Radiologists who master level 4 intelligently interact with their sonographers, asking appropriate questions about imaging findings. These radiologists are commonly excellent sonography teachers. When the sonographer has a question about a potential lesion, the radiologist can analyze the images and determine management. These radiologists recognize when additional ultrasound imaging is necessary but some times may not be able to describe the optimal sonographic technique necessary to solve the problem. These imagers may be dependent on having experienced senior sonographers who can translate their request into appropriate sonographic imaging.
Radiologists who master level 5 are engaged with their sonographers in producing optimal examinations. Sonographers use them as teachers. Furthermore, these radiologists not only view the examination for diagnostic purposes, but they also critically evaluate the technique of the sonographer. Growth and maintenance of sonographer scanning skill are important for this radiologist because he/she is aware of the integral role the sonographers play in maintaining high-quality ultrasound. If the radiologist has a question about a finding, this radiologist can articulate the problem and recommend a sonographic technique, which may clarify the issue. The radiologist is not completely dependent on the sonographer to determine the best method. However, optimally, this radiologist is open to dialogue if the sonographer has other suggestions. For optimal radiologist-sonographer teamwork, all radiologists in an ultrasound laboratory will master level 4 milestones and at least 1 will attain level 5 training.

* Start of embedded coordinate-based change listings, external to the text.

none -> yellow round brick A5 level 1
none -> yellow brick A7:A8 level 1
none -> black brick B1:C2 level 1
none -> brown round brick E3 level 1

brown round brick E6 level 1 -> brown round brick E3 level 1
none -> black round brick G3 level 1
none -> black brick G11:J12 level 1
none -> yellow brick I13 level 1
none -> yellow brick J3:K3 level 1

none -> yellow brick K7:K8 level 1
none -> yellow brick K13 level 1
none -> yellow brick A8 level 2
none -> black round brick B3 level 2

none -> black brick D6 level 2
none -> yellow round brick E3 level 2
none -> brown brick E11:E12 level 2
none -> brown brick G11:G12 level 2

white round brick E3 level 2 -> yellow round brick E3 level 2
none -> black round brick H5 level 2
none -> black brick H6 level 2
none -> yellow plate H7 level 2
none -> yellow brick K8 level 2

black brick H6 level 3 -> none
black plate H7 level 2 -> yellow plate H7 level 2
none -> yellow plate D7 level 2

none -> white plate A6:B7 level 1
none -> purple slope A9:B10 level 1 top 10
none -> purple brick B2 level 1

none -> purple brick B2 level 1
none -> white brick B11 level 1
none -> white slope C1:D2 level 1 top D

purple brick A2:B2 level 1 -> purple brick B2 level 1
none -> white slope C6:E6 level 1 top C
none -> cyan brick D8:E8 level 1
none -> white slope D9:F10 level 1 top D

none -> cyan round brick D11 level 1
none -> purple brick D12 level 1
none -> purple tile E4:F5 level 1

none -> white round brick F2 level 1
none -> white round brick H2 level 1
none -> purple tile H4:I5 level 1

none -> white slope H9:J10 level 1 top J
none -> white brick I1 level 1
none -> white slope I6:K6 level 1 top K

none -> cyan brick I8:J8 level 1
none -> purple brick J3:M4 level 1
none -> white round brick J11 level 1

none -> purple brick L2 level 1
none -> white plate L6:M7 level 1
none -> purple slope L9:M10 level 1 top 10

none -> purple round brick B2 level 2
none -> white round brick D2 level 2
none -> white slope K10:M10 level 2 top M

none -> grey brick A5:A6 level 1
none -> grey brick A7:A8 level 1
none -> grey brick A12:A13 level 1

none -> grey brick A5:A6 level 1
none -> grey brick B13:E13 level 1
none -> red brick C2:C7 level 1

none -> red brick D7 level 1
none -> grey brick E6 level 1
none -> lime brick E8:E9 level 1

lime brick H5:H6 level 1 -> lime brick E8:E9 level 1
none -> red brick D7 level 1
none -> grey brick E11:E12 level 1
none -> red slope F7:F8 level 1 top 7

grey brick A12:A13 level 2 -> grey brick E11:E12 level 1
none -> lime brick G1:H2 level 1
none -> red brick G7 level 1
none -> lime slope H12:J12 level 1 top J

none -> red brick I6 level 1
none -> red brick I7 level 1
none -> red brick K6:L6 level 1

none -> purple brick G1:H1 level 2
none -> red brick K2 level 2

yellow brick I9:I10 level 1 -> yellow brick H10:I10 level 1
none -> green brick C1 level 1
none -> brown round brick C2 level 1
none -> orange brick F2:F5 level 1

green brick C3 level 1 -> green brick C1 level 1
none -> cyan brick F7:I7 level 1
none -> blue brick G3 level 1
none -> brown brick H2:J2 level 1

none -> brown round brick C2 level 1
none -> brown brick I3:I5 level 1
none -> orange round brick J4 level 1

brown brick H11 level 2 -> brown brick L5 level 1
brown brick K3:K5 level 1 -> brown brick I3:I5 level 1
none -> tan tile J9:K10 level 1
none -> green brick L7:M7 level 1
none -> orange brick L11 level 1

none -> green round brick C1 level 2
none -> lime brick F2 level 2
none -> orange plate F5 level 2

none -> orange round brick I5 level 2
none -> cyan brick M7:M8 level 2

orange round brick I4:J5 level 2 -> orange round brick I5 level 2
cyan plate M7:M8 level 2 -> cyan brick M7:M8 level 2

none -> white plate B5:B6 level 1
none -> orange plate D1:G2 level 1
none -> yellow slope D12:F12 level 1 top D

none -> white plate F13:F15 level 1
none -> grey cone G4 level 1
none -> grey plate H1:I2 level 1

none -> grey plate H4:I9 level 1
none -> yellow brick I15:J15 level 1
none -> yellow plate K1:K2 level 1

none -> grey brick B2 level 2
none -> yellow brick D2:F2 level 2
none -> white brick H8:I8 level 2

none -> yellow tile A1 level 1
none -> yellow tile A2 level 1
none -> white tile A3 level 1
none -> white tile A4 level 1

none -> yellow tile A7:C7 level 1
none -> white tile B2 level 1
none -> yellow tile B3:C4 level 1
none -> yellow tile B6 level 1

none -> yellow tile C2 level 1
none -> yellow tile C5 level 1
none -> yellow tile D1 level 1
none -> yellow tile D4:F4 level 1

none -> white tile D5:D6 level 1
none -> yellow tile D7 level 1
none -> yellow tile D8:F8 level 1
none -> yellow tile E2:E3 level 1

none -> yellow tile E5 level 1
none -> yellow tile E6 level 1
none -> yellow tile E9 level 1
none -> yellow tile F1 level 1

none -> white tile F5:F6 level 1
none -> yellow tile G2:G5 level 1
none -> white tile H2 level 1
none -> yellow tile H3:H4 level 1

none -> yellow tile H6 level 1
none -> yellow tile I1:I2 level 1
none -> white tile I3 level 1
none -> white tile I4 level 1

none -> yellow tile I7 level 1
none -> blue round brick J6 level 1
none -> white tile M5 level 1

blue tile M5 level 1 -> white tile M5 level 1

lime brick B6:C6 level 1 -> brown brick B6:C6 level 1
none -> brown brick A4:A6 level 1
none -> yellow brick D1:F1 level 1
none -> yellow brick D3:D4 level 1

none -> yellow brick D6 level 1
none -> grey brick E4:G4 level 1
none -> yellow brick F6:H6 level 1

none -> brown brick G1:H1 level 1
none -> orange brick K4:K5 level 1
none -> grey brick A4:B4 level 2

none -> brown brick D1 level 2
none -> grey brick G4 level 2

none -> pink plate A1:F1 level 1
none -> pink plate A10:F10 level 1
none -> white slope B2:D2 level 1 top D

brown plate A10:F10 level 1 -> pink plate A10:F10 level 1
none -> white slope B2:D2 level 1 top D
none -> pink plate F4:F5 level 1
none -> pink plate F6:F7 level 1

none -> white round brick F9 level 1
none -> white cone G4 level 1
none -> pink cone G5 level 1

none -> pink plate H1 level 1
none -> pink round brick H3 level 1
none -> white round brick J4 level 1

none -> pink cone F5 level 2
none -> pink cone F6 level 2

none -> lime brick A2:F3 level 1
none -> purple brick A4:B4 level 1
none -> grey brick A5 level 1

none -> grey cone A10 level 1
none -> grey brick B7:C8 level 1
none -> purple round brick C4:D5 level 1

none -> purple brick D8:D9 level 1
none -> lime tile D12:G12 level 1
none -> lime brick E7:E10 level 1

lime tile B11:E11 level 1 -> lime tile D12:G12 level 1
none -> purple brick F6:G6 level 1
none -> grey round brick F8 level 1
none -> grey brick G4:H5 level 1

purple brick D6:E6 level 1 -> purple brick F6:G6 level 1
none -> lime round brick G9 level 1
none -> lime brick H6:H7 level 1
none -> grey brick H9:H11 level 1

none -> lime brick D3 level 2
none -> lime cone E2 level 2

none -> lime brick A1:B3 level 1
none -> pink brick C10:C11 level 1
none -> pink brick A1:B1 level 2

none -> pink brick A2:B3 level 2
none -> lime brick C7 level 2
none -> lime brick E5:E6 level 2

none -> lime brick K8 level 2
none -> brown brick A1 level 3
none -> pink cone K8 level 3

Optimal evaluation of professionalism is both longitudinal in time and multidimensional in technique and observers. Longitudinal evaluation is important because professionalism is a set of behaviors, which should not only be attained but also maintained. This process necessarily requires regular feedback and opportunity for individual reflection and behavioral change. Furthermore, because professionalism is a complex entity, evaluation should be multidimensional in methods and sources. Methods proposed for medical professional evaluation include observed clinical encounters, collated views of coworkers, record of individual incidents of lapses, simulations, article-based essay tests, and self-administered examinations.11 Increasing the number of methods and the number of observers increases the reliability of the results.11 The types of methods and numbers of observers are limited by the resources of the residency program.
In conclusion, radiology resident ultrasound training programs should include training of professionalism throughout their curriculum. This training is highly beneficial in promoting teamwork between radiologists and sonographers, which in turn optimizes patient care and fosters a productive and respected imaging section.